Historical background

In 1846 Glen Tilt was the scene of a confrontation over the right of access to land in Scotland.

The majority of land (at least 57%) in Scotland is privately owned, and around half of the country's rural land is owned by fewer than 500 landowners.[7] There has however been a longstanding tradition of access to land.[8] Until the mid-nineteenth century the ability to access land was little challenged, however this began to change with the rise of deer stalking as a commercial enterprise, and the increase in the number of people visiting the highlands following the coming of the railways.

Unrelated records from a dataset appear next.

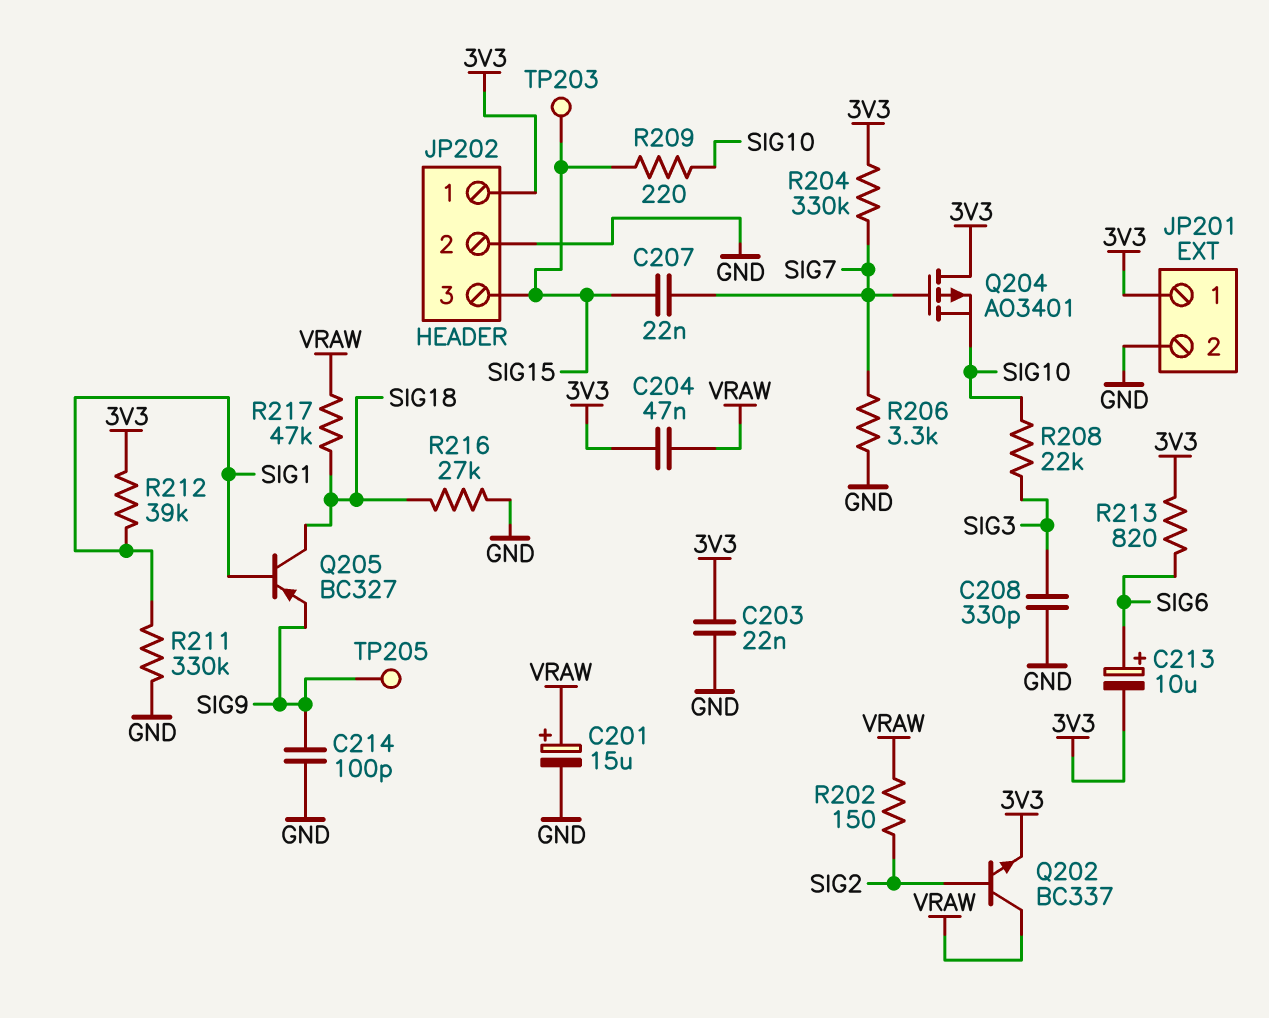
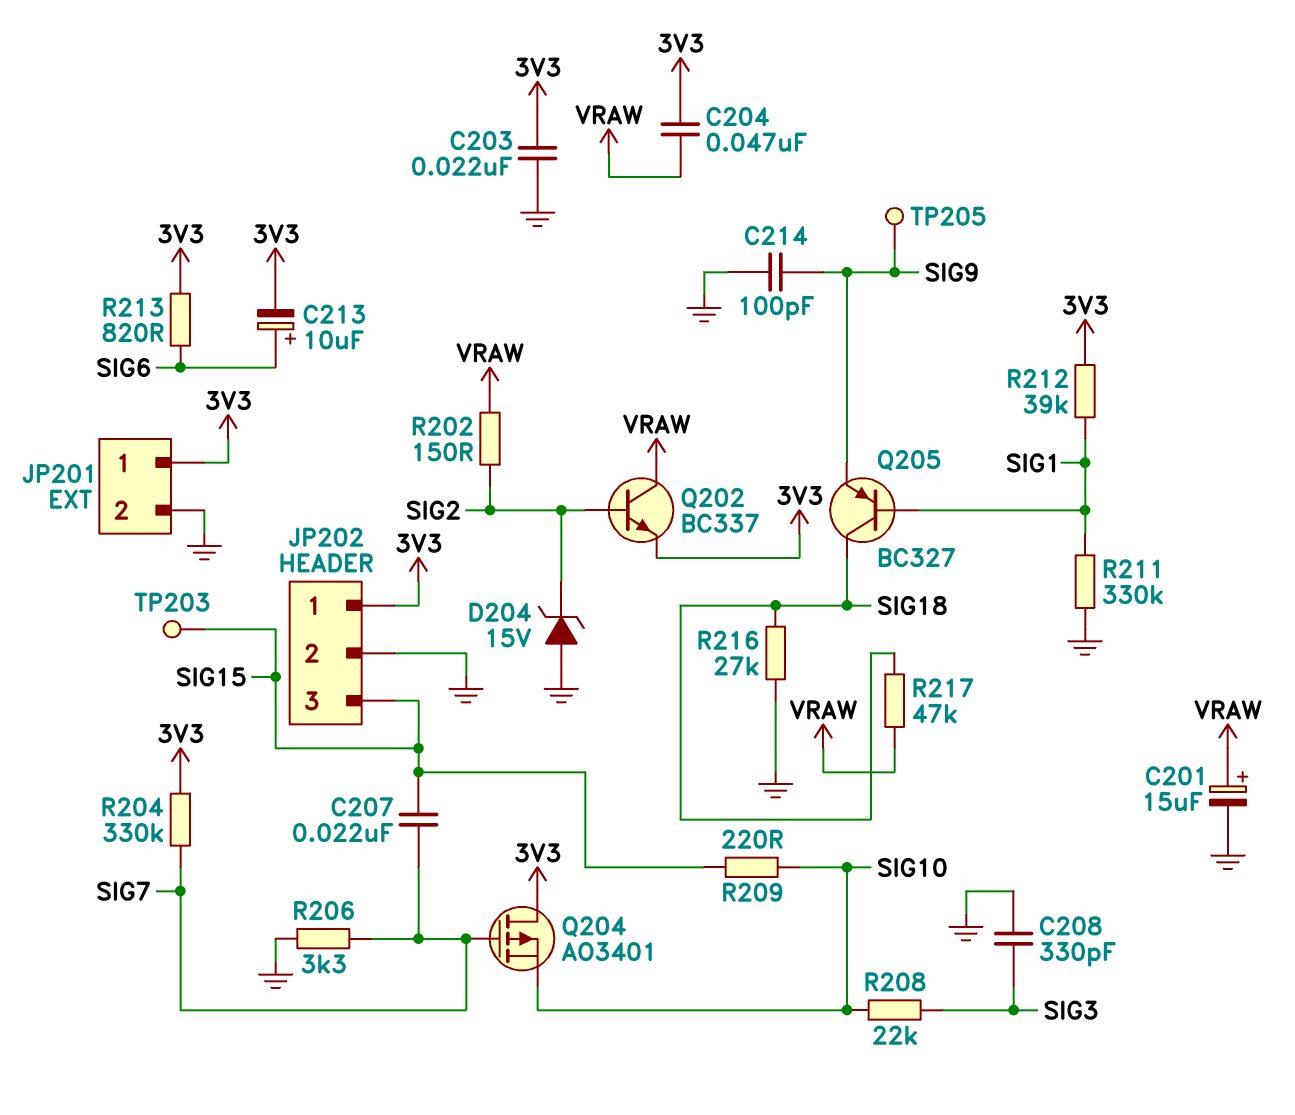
D204: none -> zener 15V (A GND, K SIG2)

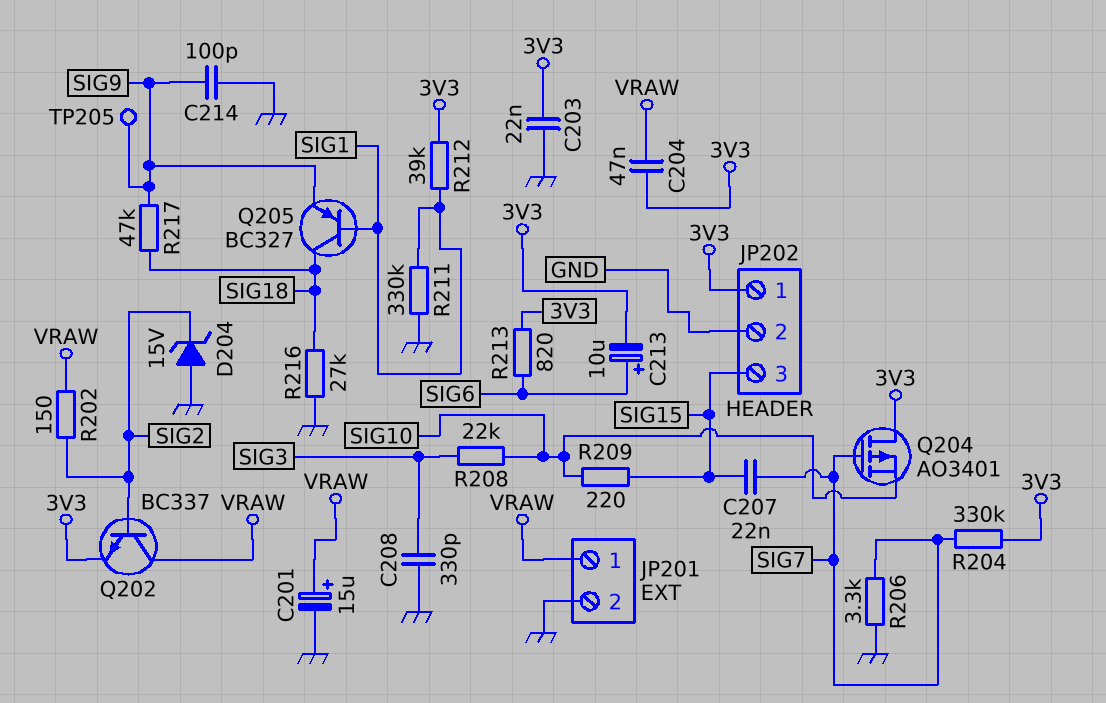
JP201 pin 1: 3V3 -> VRAW
R217: 47k (SIG18, VRAW) -> 47k (SIG9, SIG18)
TP203: test point (SIG15) -> none

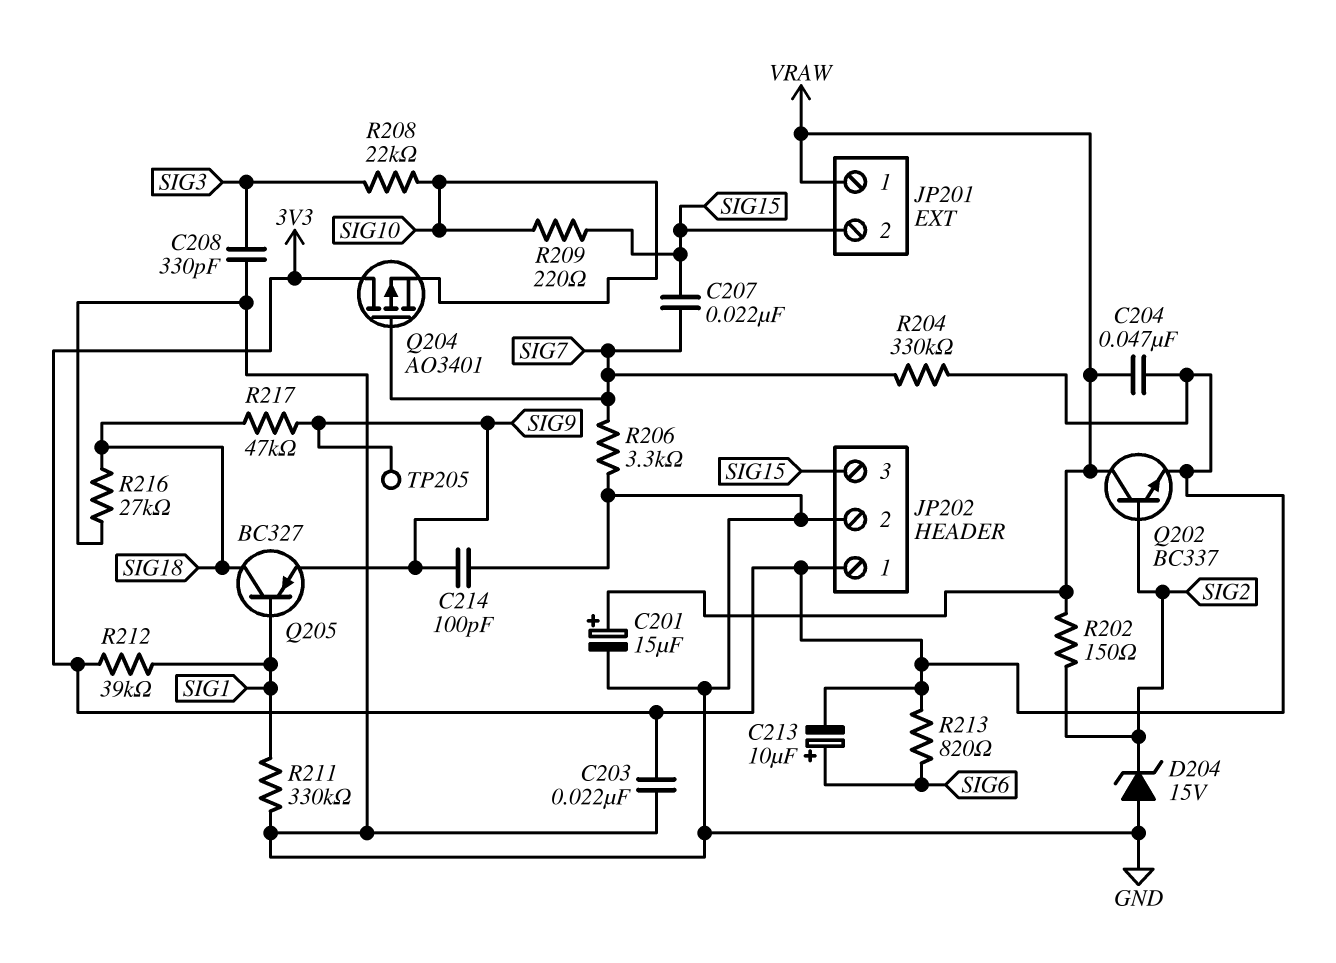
JP201 pin 2: GND -> SIG15

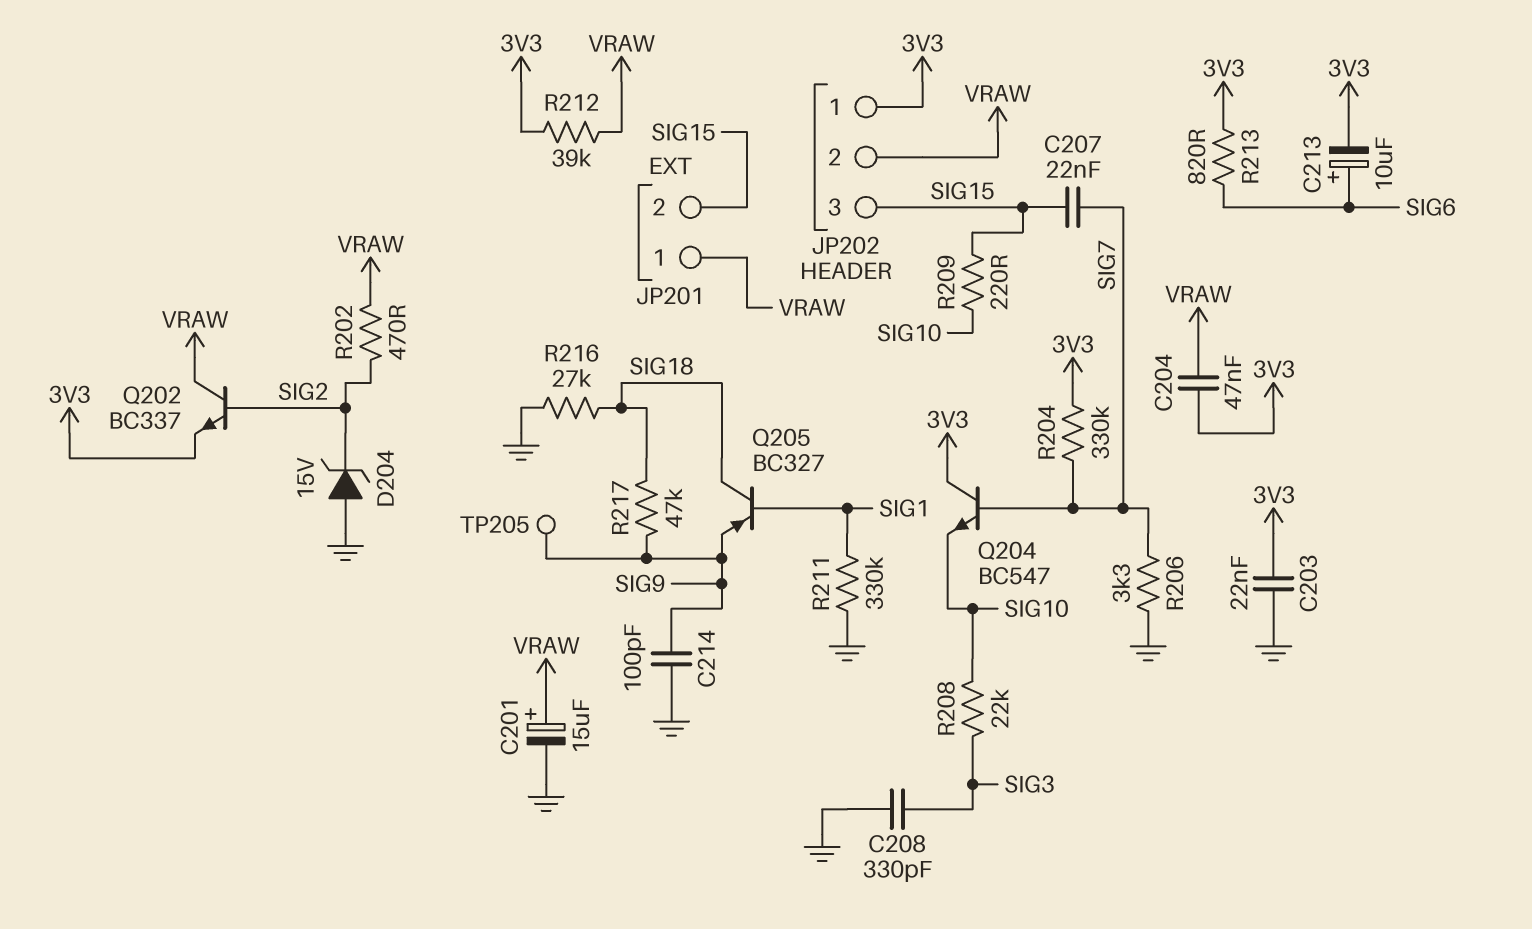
JP202 pin 2: GND -> VRAW
Q204: PMOS AO3401 (G SIG7, D 3V3, S SIG10) -> NPN BC547 (B SIG7, C 3V3, E SIG10)
R202: 150 (SIG2, VRAW) -> 470 (SIG2, VRAW)
R212: 39k (3V3, SIG1) -> 39k (3V3, VRAW)

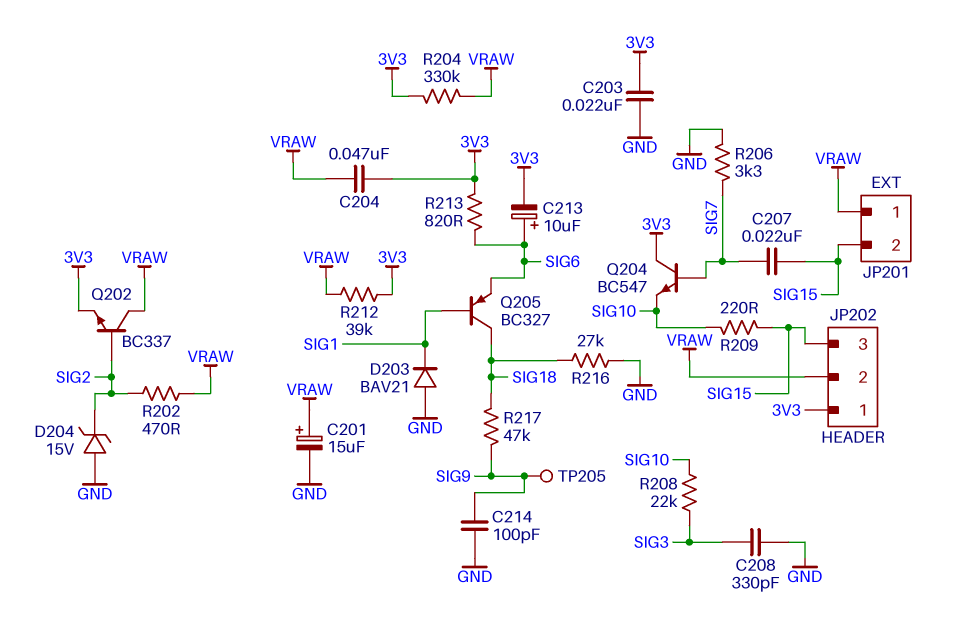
D203: none -> diode BAV21 (A GND, K SIG1)
Q205: PNP BC327 (B SIG1, C SIG18, E SIG9) -> PNP BC327 (B SIG1, C SIG18, E SIG6)
R204: 330k (3V3, SIG7) -> 330k (3V3, VRAW)
R211: 330k (GND, SIG1) -> none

In 1846 the 6th Duke of Atholl attempted to prevent a group of botany students from the University of Edinburgh from entering Glen Tilt, however the resulting court case confirmed that access could not be prevented.[9][10] The Trespass (Scotland) Act 1865 imposed fines on camping and the lighting of fires without the landowner's permission, but was largely ignored,[11] and throughout the nineteenth and twentieth century the basic legal position on access remained that there was no legal right of access, but equally no legal mechanism for landowners to prevent it.[9]

In 1996 organisations representing walking and mountaineering interests came together with land management and government bodies to draft Scotland's Hills and Mountains: A Concordat on Access, a voluntary code that sought to balance the interests of both access users and land managers. The concordat spoke of the need for access to be exercised responsibly, and so can in some ways can be seen as a forerunner to the modern Code, although it lacked legal status, and did not address access rights to inland waters.[8][12]

In 2003 a formal right to access was put into law via the Land Reform (Scotland) Act 2003. The act stated that "a person has access rights only if they are exercised responsibly", and tasked Scottish Natural Heritage with producing the Code so as to provide guidance to both access users and land managers on what behavior would be considered "responsible".[13]

Principles and responsibilities

Camping, as shown here in Glen Torridon, is permitted on most land in Scotland under the code.

The code is based on three key principles which apply equally to the public and to land managers:

  1. Respect the interests of other people.
  2. Care for the environment.
  3. Take responsibility for your own actions.
— Scottish Outdoor Access Code. pp. 1–2.

Responsibilities are separated into those that apply to access users, and those that apply to land managers. The code provides further guidance with examples under each point. The responsibilities of access users are:

  1. Take personal responsibility for your own actions.
  2. Respect people's privacy and peace of mind.
  3. Help land managers and others to work safely and effectively.
  4. Care for your environment.
  5. Keep your dog under proper control.
  6. Take extra care if you are organising an event or running a business.
— Scottish Outdoor Access Code. pp. 17–19.

The responsibilities of land managers are:

  1. Respect access rights in managing your land or water.
  2. Act reasonably when asking people to avoid land management operations.
  3. Work with your local authority and other bodies to help integrate access and land management.
  4. Take account of access rights if you manage contiguous land or water.
— Scottish Outdoor Access Code. pp. 53–54.

Activities permitted

Hillwalkers descending from the summit of Beinn Dearg.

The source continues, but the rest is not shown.